Mori, quien obtuvo la tercera mención por su textil “La Planta Madre revela el Hombre y la Mujer”, compartió su relato durante la inauguración. Originaria de una comunidad cercana a Pucallpa, en la selva peruana, aprendió el oficio de su abuela, que le transmitió tanto las técnicas como la dimensión espiritual del tejido. “No es cualquier diseño”, advirtió.

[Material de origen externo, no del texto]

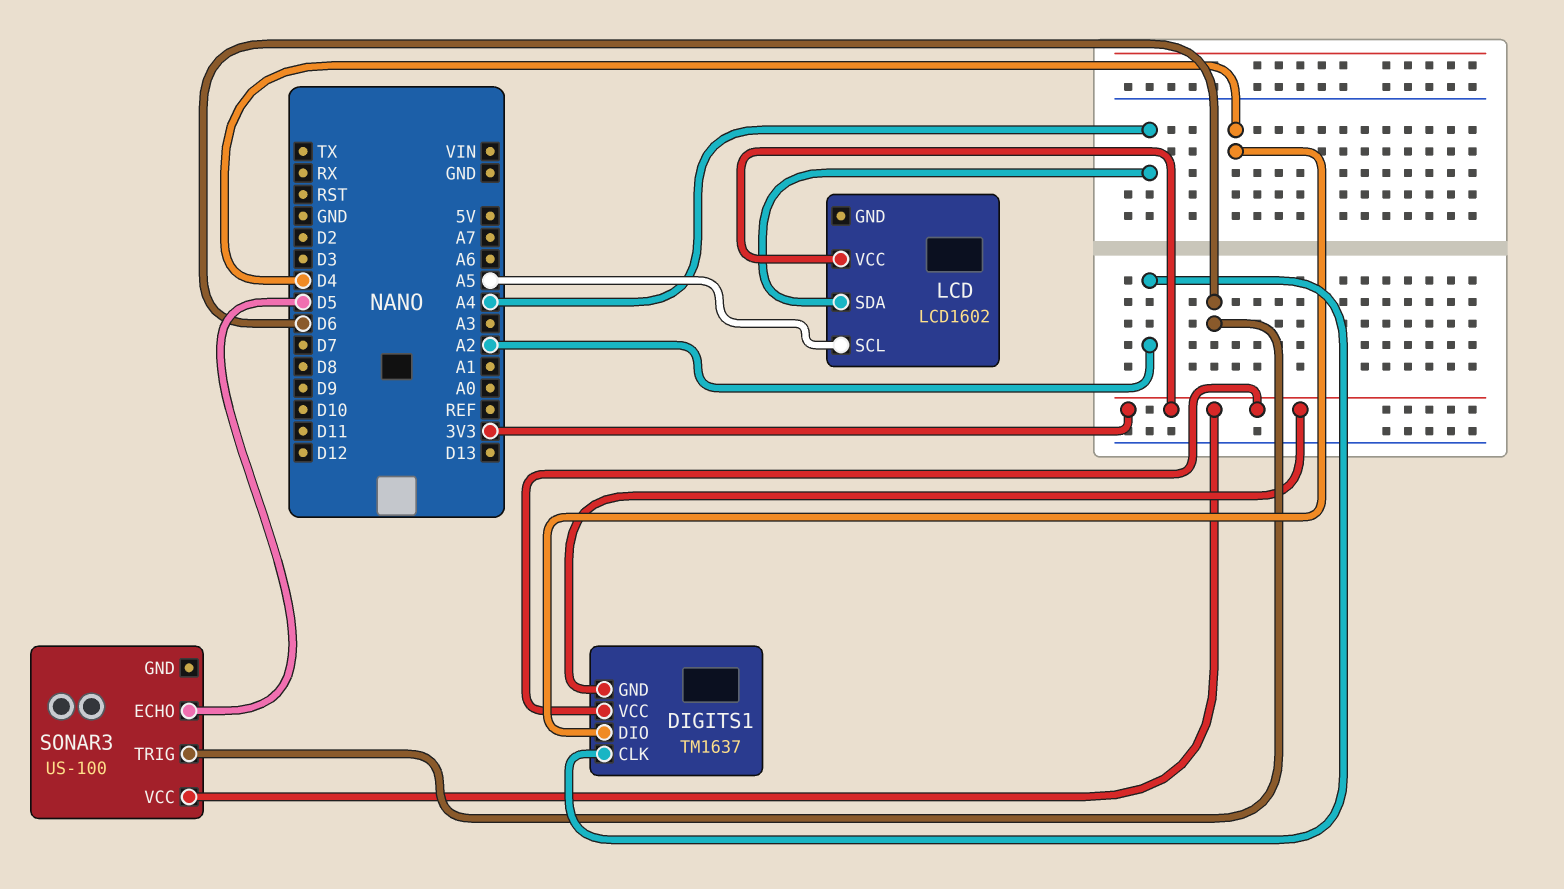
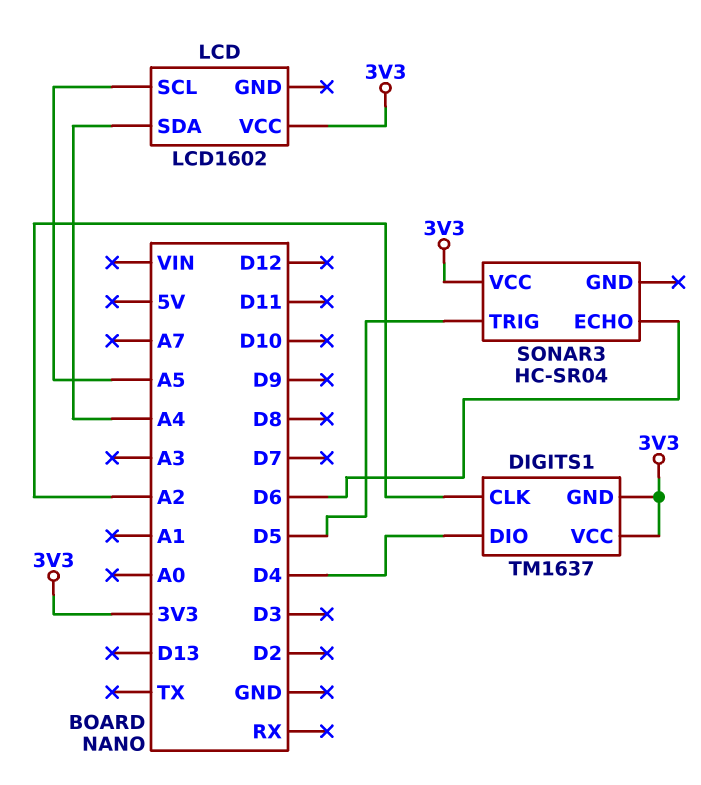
SONAR3: US-100 -> HC-SR04
SONAR3 pin ECHO: D5 -> D6
SONAR3 pin TRIG: D6 -> D5

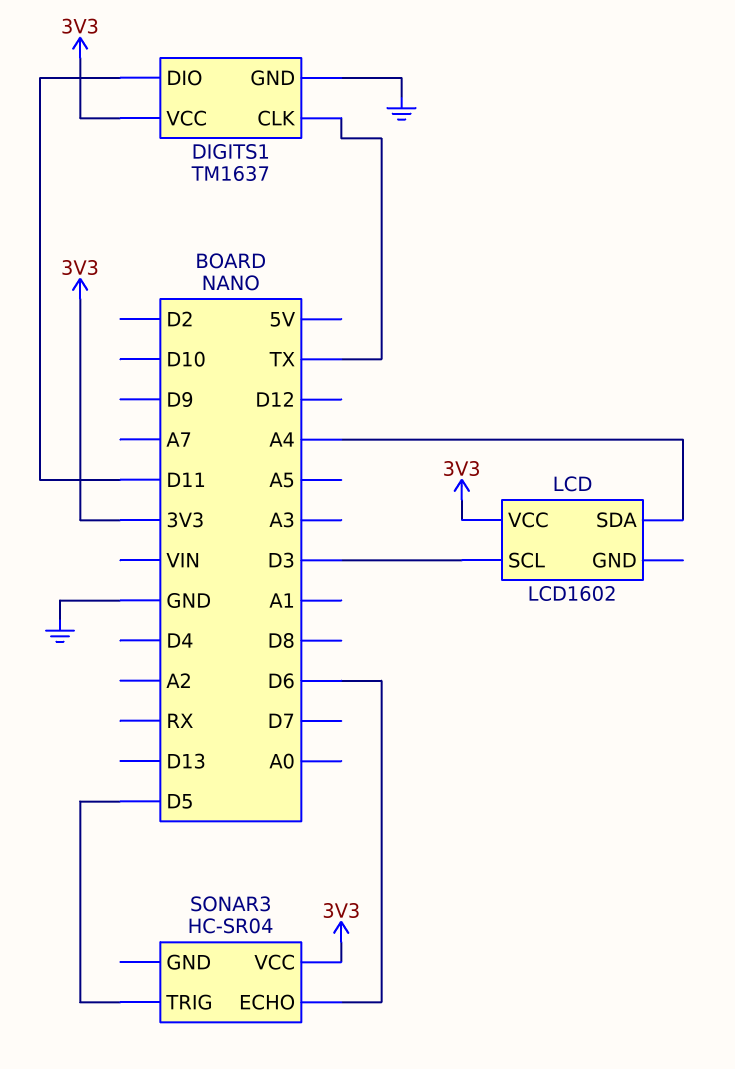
DIGITS1 pin CLK: A2 -> TX
DIGITS1 pin DIO: D4 -> D11
DIGITS1 pin GND: 3V3 -> GND
LCD pin SCL: A5 -> D3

En su cosmovisión, las figuras de animales, plantas y seres que pueblan sus textiles operan como guardianes y protectores.

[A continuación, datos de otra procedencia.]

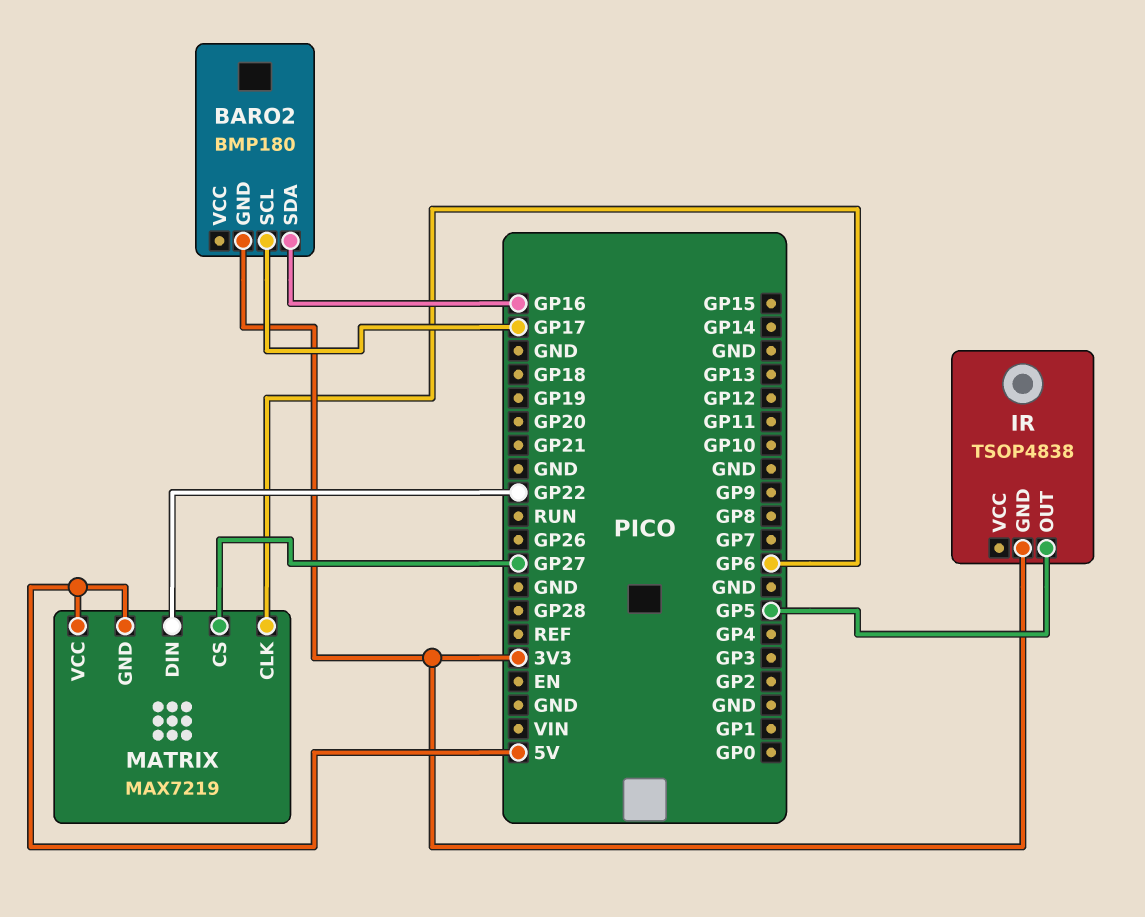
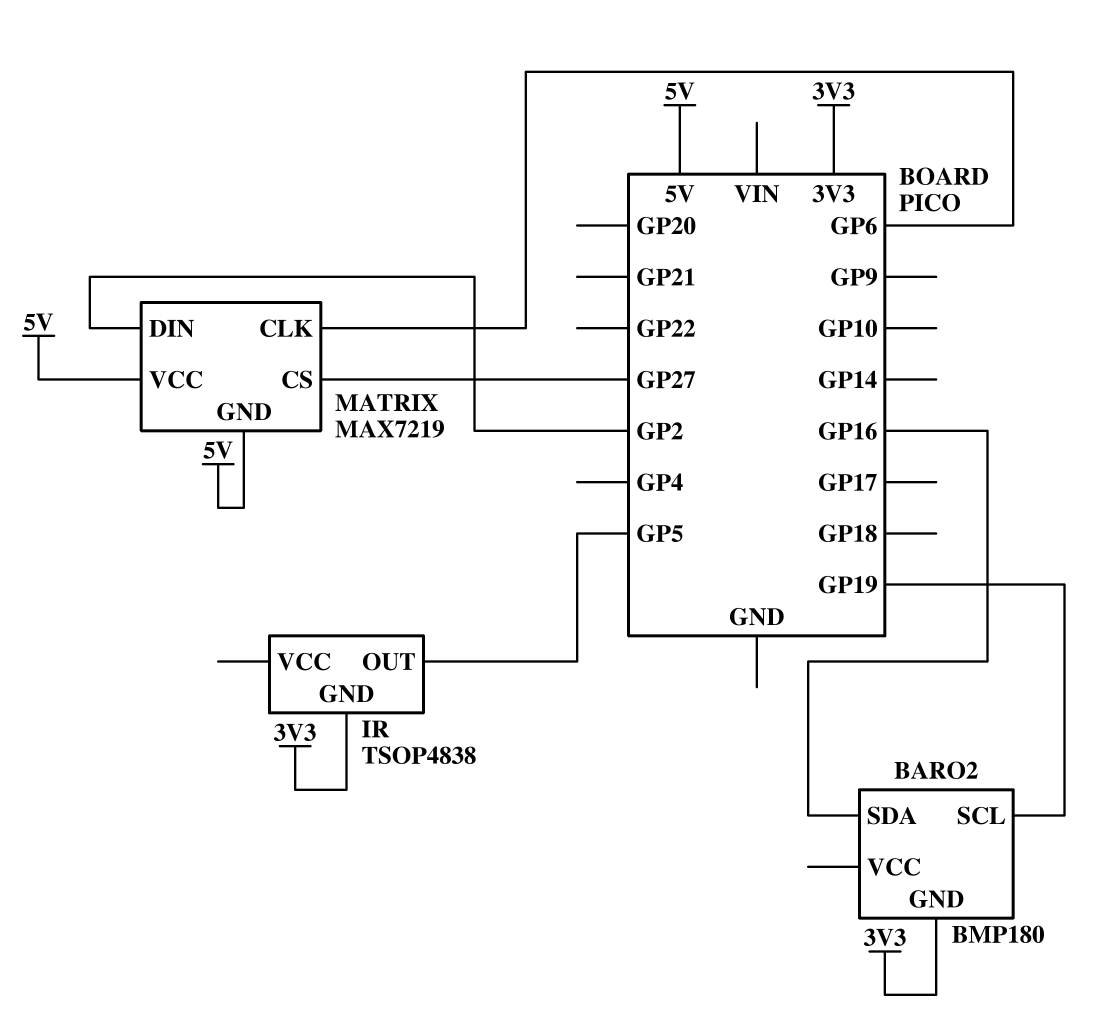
BARO2 pin SCL: GP17 -> GP19
MATRIX pin DIN: GP22 -> GP2

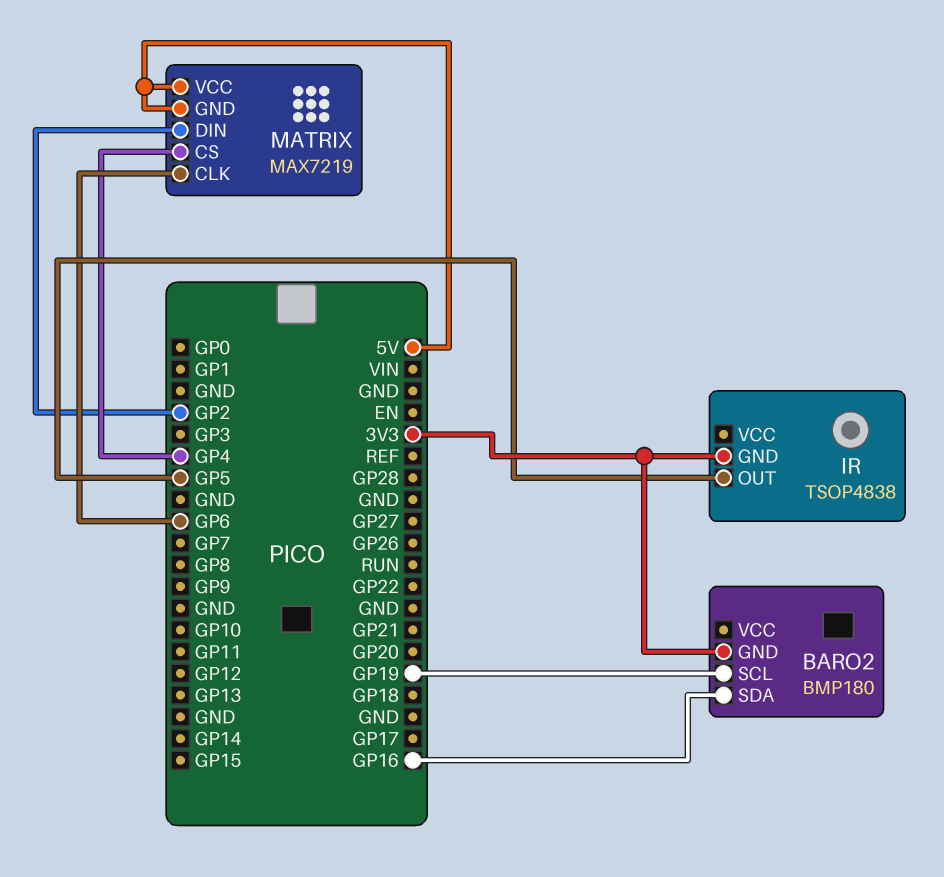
MATRIX pin CS: GP27 -> GP4

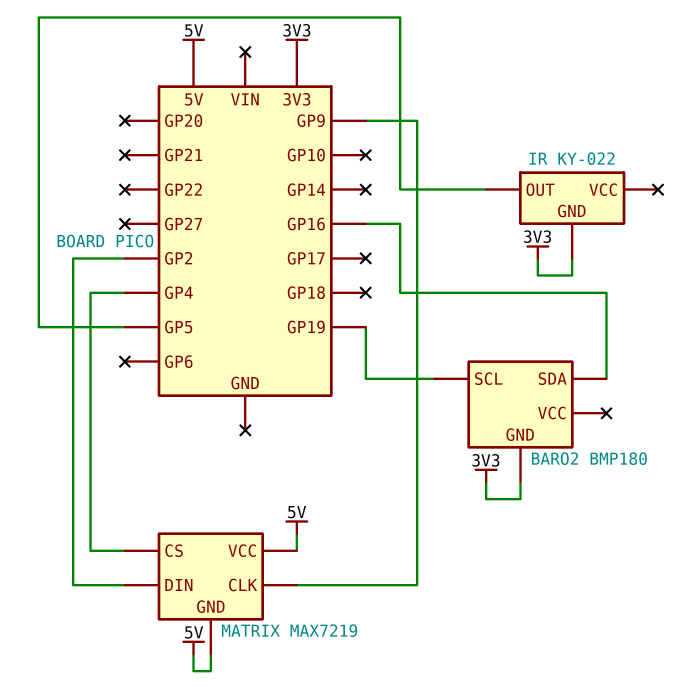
IR: TSOP4838 -> KY-022
MATRIX pin CLK: GP6 -> GP9

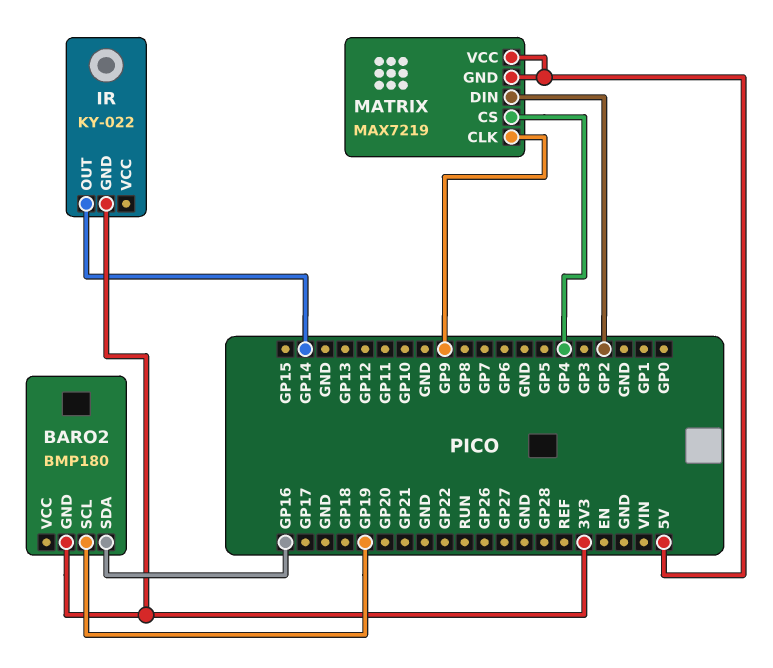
IR pin OUT: GP5 -> GP14

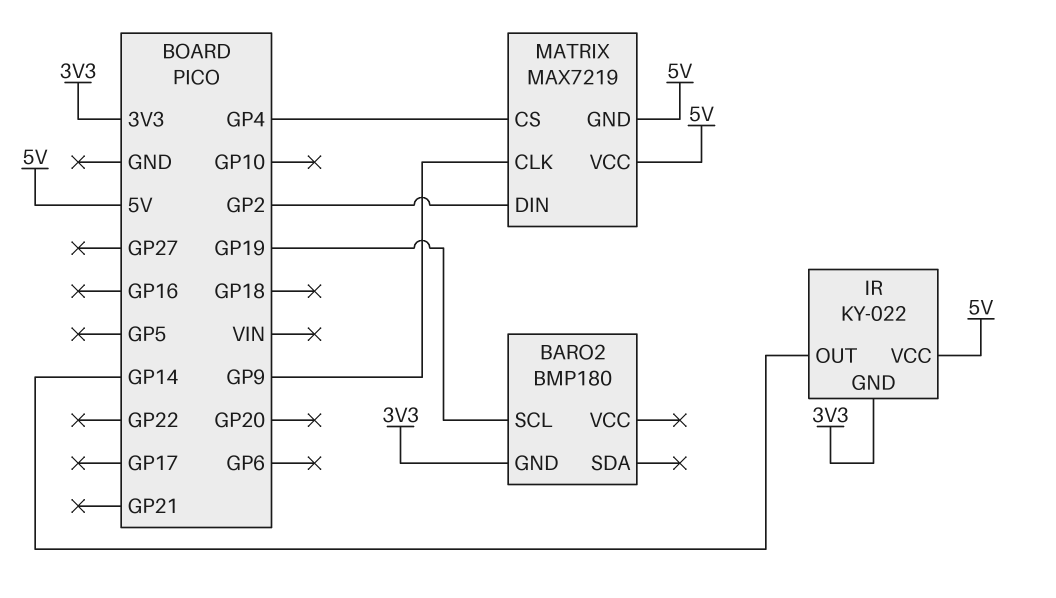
BARO2 pin SDA: GP16 -> none
IR pin VCC: none -> 5V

Sus materiales revelan un vínculo orgánico con el entorno: telas de tocuyo teñidas con cortezas, barros extraídos de la tierra y pigmentos vegetales. “Nada de acrílicos, todo proviene de la naturaleza”, precisó. Cada pieza demanda meses de trabajo y conjuga destreza manual con una dimensión visionaria ligada a rituales y saberes heredados.

La organizadora subrayó que la Bienal llega en un momento decisivo para el arte regional. “Es una creación genuina, que brota de las entrañas de las comunidades”, afirmó. Muchos de los artistas jóvenes provienen de familias donde la práctica estética se transmite como un legado, y en esa continuidad incorporan nuevas perspectivas sin desgajar el hilo de la tradición.

El despliegue logístico exigió resolver traslados, seguros, montajes y articulaciones con embajadas e instituciones culturales. La Fundación Redes Solidarias, que desde hace 27 años acompaña el arte de los pueblos originarios, asumió esa función de enlace entre mundos.

Junto a la exposición central, la Bienal ofrece un programa de actividades abiertas, visitas guiadas y muestras paralelas que extienden el circuito y profundizan el diálogo intercultural. La apuesta no se agota en esta edición: “Llegó para instalarse definitivamente”, aseguró Avellaneda de Bocca cuando se le consultó por la continuidad.

Detrás de esa certeza resuena una demanda largamente postergada: que el arte indígena abandone las categorías de artesanía o folclore y sea incorporado de pleno derecho en la escena contemporánea. En esa tensión entre memoria y renovación, la Primera Bienal de Arte Indígena propone revisar jerarquías y ensanchar el canon desde el corazón mismo de las comunidades.